Weihnahtsstern im Detail

Nun kommt die Zeit der Christsterne!

„In Mittelamerika habe ich meine Heimat“, so beginnt August Güses „100 bunte Blumengrüße“ (s) einen Beitrag über den Weihnachtsstern, der von Botanikern Euphorbia pulcherrima genannt wird.

Eine wandelbare Pflanze mit vielen Namen:

Tatsächlich gehört der Advents- oder Christstern zur Familie der Wolfsmilchgewächse, Euphorbiaceae, und muss damit zu den Giftpflanzen gezählt werden:

Denn der milchig weiße Saft, der bei Pflege- und Schnittarbeiten unweigerlich aus den Pflanzenstengeln austritt, kann die Haut reizen und sollte daher sofort gründlich wieder abgespült werden!

Bei innerlicher Aufnahme drohen zudem Übelkeit, Durchfälle und Nierenschäden, so dass wir, falls Kleintiere oder Kinder in unserem Haushalt leben, entsprechend auf der Hut sind.

Doch meist reicht es schon aus, wenn wir den Weihnachtsstern auf einem Schrank oder andernorts, für unbefugte Kinderhände und Tierzungen unerreichbar, platzieren. Vielleicht auch in reiner Wasserkultur, denn „meine abgeschnittenen Blüten halten ebenfalls lange in der Vase“, lässt Güse den Weihnachtsstern zu uns sagen.

Von Hochblättern und echten Blüten:

Dabei sind die eigentlichen Blüten klein, grün und unscheinbar und sitzen, von oben betrachtet, im Zentrum der Pflanze. Die tatsächliche Zierde der Pflanze stellen dagegen die farbigen Hochblätter dar, die auch Brakteen genannt werden und längst, neben dem typischen Rot, auch in Rosa, Weiß oder panaschiert (sprich: teilweise aufgehellt) auf dem Markt sind.

Tatsächlich sind die Wuchsformen und Farben der Laubblätter äußerst wandelbar und haben die Poinsettie (so eine weitere Bezeichnung) längst zu einer der beliebtesten Zimmerpflanzen überhaupt gemacht.

Wie sollten wir unseren Weihnachtsstern pflegen?

„Zugluft ist Gift für mich“, raten Güses „100 bunte Blumengrüße“, wissen aber auch, dass zu viel Heizungsluft dem Weihnachtsstern zusetzt. Tatsächlich befasst sich auch berlin.de, das offizielle Hauptstadtportal, mit der beliebten Adventpflanze und ihre nicht ganz einfachen Pflege.

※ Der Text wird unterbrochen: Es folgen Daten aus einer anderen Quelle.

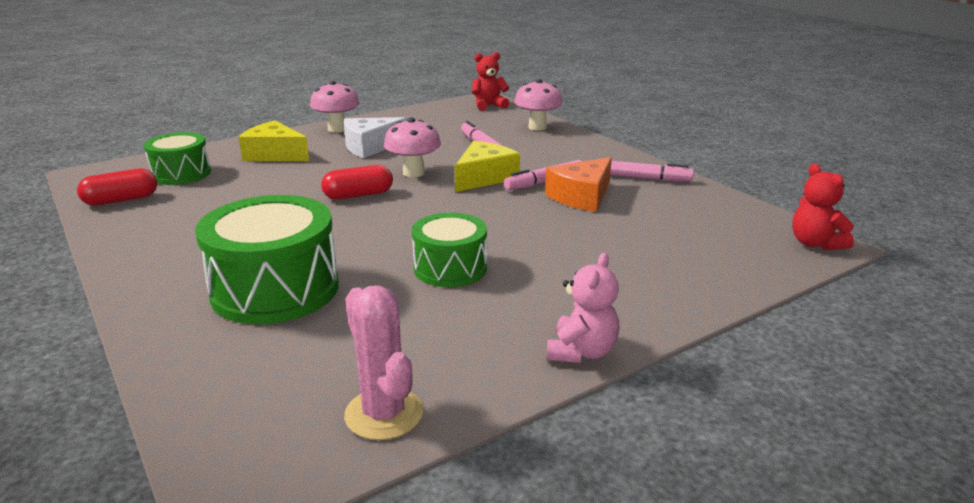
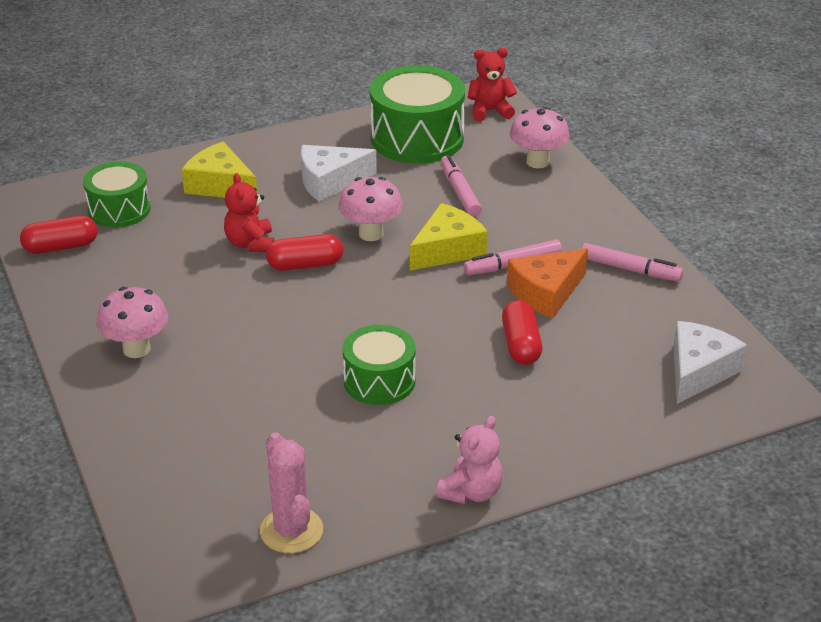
camera: 10 degrees right, 10 degrees up
(275, 289) = (212, 388): green drum -> green drum (417, 138)
(337, 129) = (295, 143): pink mushroom -> pink mushroom (136, 349)
(576, 231) = (521, 345): none -> red capsule
(747, 236) = (698, 371): none -> white cheese
(815, 243) = (764, 390): red teddy bear -> red teddy bear (250, 244)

Hier rät man dazu (http://www.berlin.de/special/immobilien-und-wohnen/balkon-und-garten/blumen-und-pflanzen/995782-743560-weihnachtsstern-so-bleibt-er-lange-schoe.html), vor allem auf frische Pflanzen zu achten, was gerade in Baumärkten und Discountern mit ihrer Massenware von Belang ist.

Nach dem Kauf müssen wir dann bereits während des Transports vor Zugluft auf der Hut sein. Und zu Hause einen Standort wählen, der für die empfindlichen Tropengewächse aus dem fernen Mittelamerika möglichst ideal ist:

„Der Weihnachtsstern bevorzugt einen hellen Standort ohne direkte Sonne und Temperaturen von 15 bis 22 Grad“, weiß berlin.de und rät zudem dazu, die Pflanze regelmäßig mit handwarmem Wasser zu gießen.

Denn nur so haben wir an unserem Christstern, den wir zu Beginn der Adventszeit gekauft haben, auch wirklich bis zu den Weihnachtsfeiertagen unsere Freude!

Weihnachtssterne haben sehr wandelbare Laubblätter. Tatsächlich erstrahlen die prächtige Hochblätter heute nicht nur in Karminrot, sondern in allen möglichen Farben. Leider gibt es auch die Unsitte, die Hochblätter der Weihnachtssterne in Pink- und Blautönen zu lackieren oder die Pflanze mit Kunstschnee oder Goldspray zu „verschönern“!